Volkswagen’s Swedish commercial vehicle brand Scania has apparently signed a contract with the Swedish company Northvolt to supply battery cells for electric vehicles. The supply volume of the contract is not known.
Referring to Scania CEO Henrik Henriksson, Reuters reported that the VW subsidiary is also discussing financial participation in Northvolt. Further details have not yet become public.
Chief Executive Henrik Henriksson told Reuters, “There will be a shortage of batteries for the automotive sector globally in the coming five to six years because there’s simply not enough capacity. So the more capacity we can get our hands on, the better we feel.”
Northvolt apparently became a favourite option for Scania because of Northvolt’s business model of developing cells in collaboration with customers. This means they can create batteries specifically for trucks, rather than relying on current models geared towards cars. Henriksson said electric cars tended to draw on their batteries for “a couple of hours a day, while our vehicles are running 24/7” meaning that batteries need to be tailored to different needs.
The startup Northvolt, led by former Tesla manager Peter Carlsson, is planning to build a battery cell plant in Skellefteå, Sweden. By the middle of the year, the company intends to have generated around 1.6 billion out of a total of four billion euros for the construction of the production facility. As Reuters reports, referring to earlier information from Northvolt, the company has already sold about half of its planned 32-gigawatt capacity by 2023.
Meanwhile, Scania’s mother company, Volkswagen, made public yesterday evening that it would take battery cell production into its own hands as expected and for its part set up a cell factory in Salzgitter, Lower Saxony. As is well known, VW is striving for a partnership with the South Korean cell manufacturer SK Innovation. But Volkswagen is trying to cover all bases, in addition to SKI, Volkswagen also relies on Northvolt, although the newcomers from Sweden are not yet on the technological level of SKI.

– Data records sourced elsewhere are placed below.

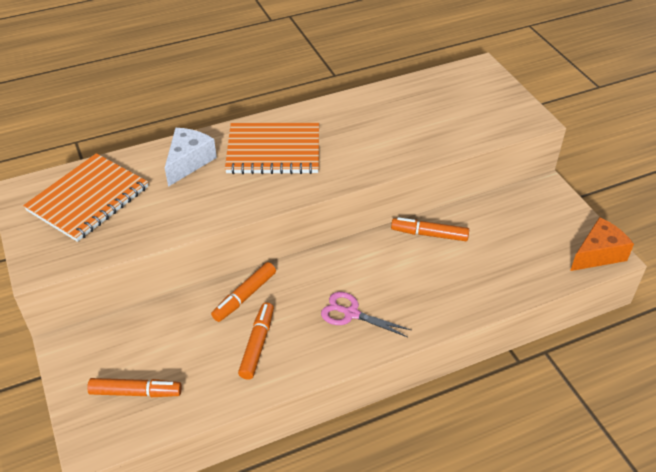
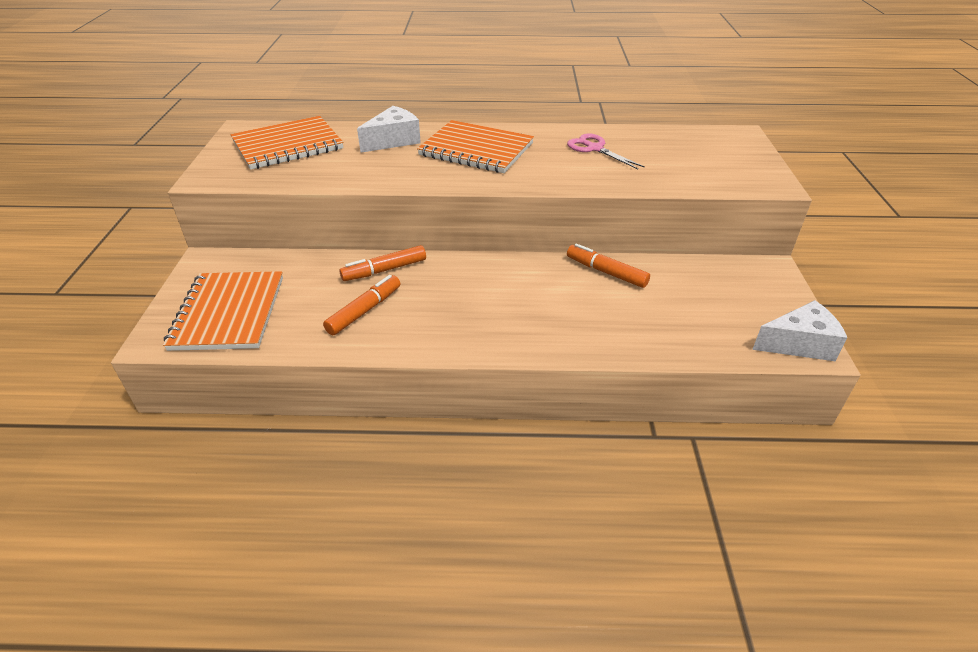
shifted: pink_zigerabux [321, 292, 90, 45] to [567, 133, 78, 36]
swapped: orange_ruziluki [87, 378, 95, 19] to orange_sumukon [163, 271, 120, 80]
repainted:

In March the VW Group and Northvolt announced that they would be joining forces with research and industry partners from seven EU member states to launch a consortium called the European Battery Union (EBU). This consortium is to start work at the beginning of 2020. According to VW, the EBU’s activities will concentrate on the entire battery value chain – from raw materials to cell technology and recycling. The primary goal is to build up comprehensive expertise in cell production.